Richard Feynman (1918 - 1988)
The Character of Physical Law

Friday, November 28, 2025

Intimidated by Logic

"No one is intimidated by logic,
except logicians.
...
All our language is composed of brief little dreams; and the wonderful thing is that we sometimes make of them strangely accurate and marvelously reasonable thoughts. What should we be without the help of that which does not exist? Very little. And our unoccupied minds would languish if fables, mistaken notions, abstractions, beliefs, and monsters, hypotheses, and the so-called problems of metaphysics did not people with beings and objectless images our natural depths and darkness. Myths are the souls of our actions and our loves. We cannot act without moving towards a phantom. We can love only what we create.
...
You can never be too subtle,
and you can never be too simple."

Paul Valery (1871 - 1945)

Sunday, November 09, 2025

Electric Universe



"The watcher’s eyes are likely to swivel forward in a sequence of stately turns as the screen’s pixel glows: each quarter-ounce mass of eyeball tugged by six flat muscles, in a glissando slide within the slippery fat lining the orbital cavity. The eye blinks, the widened pupils are in position, and the incoming electromagnetic waves roar in. Ripping through the thin layer of the cornea, they decelerate slightly, with their outermost edges forming a nearly flat plane as they travel inward, carrying the as-yet-undetected signal from the screen deep into the waiting human. The waves continue through the liquid of the aqueous humor and on to the gaping hole of the pupil. The human may have squinted to avoid the glare, but human reflexes work at the rate of slow thousandths of a second and are no match for these racing intruders. The pupil is crossed without obstruction. The stiff lens just below focuses the incoming waves even more, sending them into the inland sea of the jellylike vitreous humor deeper down in the eye. A very few of the incoming electric waves explode against the organic molecules in their way, but most simply whirl through those soft biological barriers and continue straight down, piercing the innermost wrapping of the eyeball, till they reach the end-point of their journey: the fragile, stalklike projection from the living brain known as the retina. And deep inside there, in the dark, barely slowed from their original 670 million mph, the waves splatter into the ancient, moist blood vessels and cell membranes, and something unexpected happens. An electric current switches on."

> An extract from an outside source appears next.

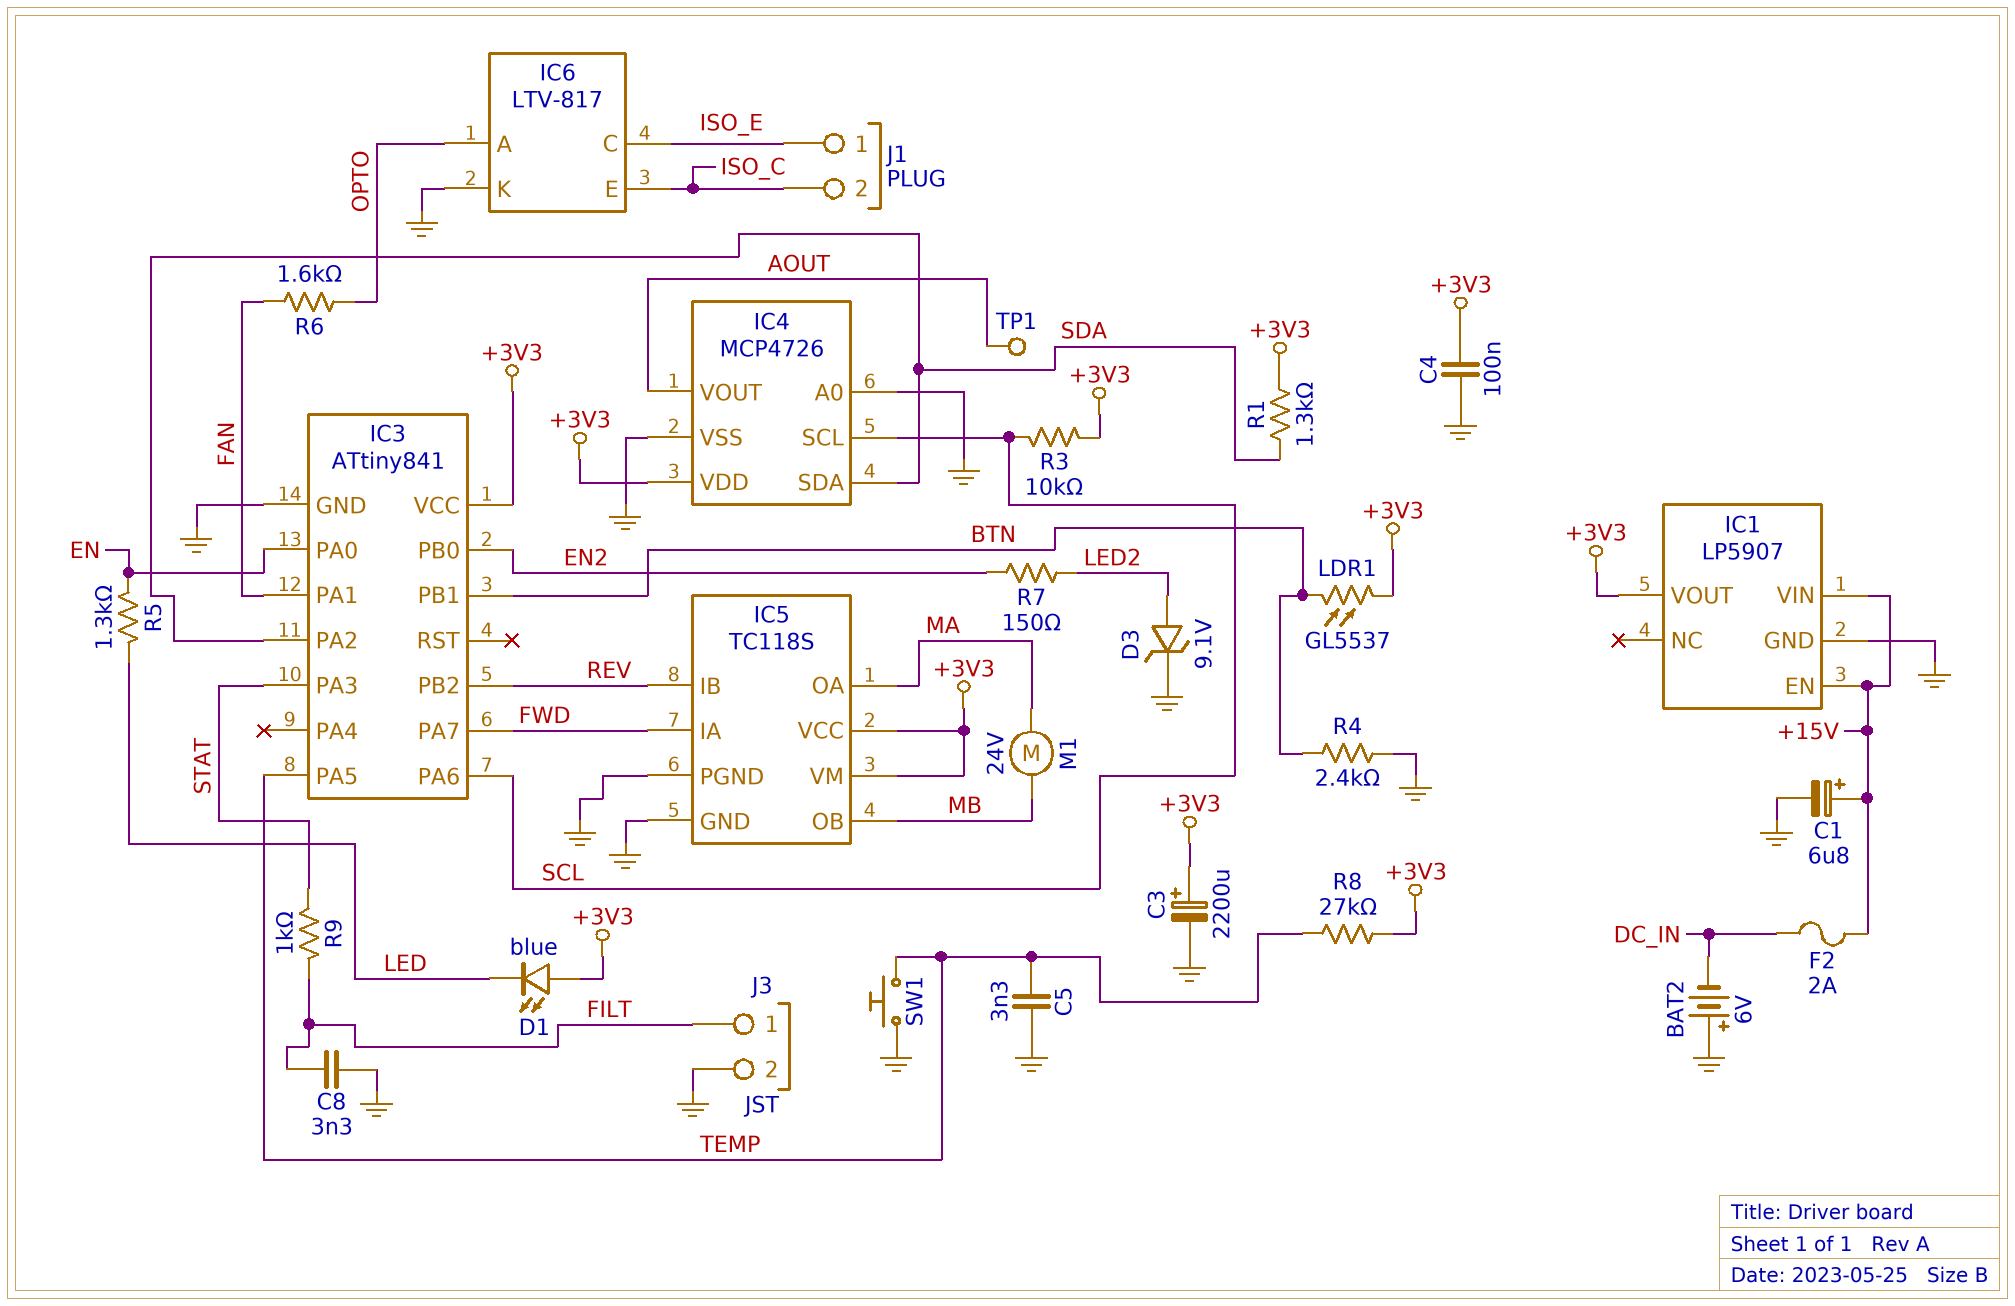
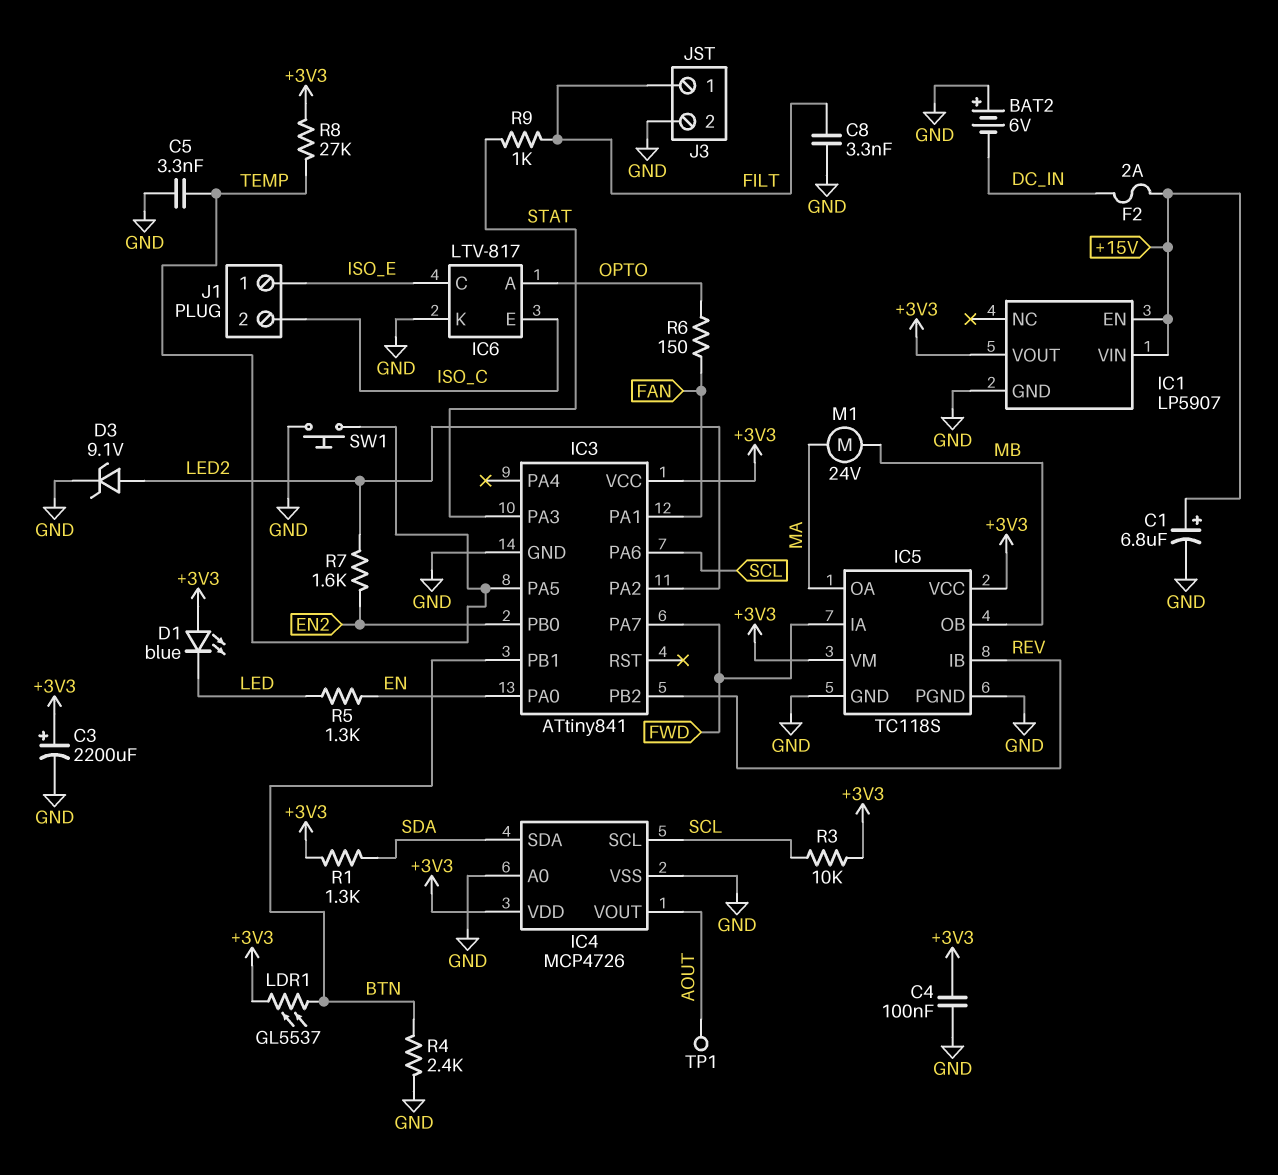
IC3 pin PA2: SDA -> LED2
R6: 1.6k (FAN, OPTO) -> 150 (FAN, OPTO)
R7: 150 (EN2, LED2) -> 1.6k (EN2, LED2)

- David Bodanis, Electric Universe

Friday, November 07, 2025

A Pattern is a Message



"Organism is opposed to chaos, to disintegration, to death, as message is to noise. To describe an organism, we do not try to specify each molecule in it, and catalogue it bit by bit, but rather to answer certain questions about it which reveal its pattern: a pattern which is more significant and less probable as the organism becomes, so to speak, more fully an organism.
...
We are but whirlpools in a river of ever-flowing water.
We are not stuff that abides, but patterns
that perpetuate themselves.
A pattern is a message...
...
...and may be transmitted as a message. How else do we employ our radio than to transmit patterns of sound, and our television set than to transmit patterns of light? It is amusing as well as instructive to consider what would happen if we were to transmit the whole pattern of the human body, of the human brain with its memories and cross connections, so that a hypothetical receiving instrument could re-embody these messages in appropriate matter."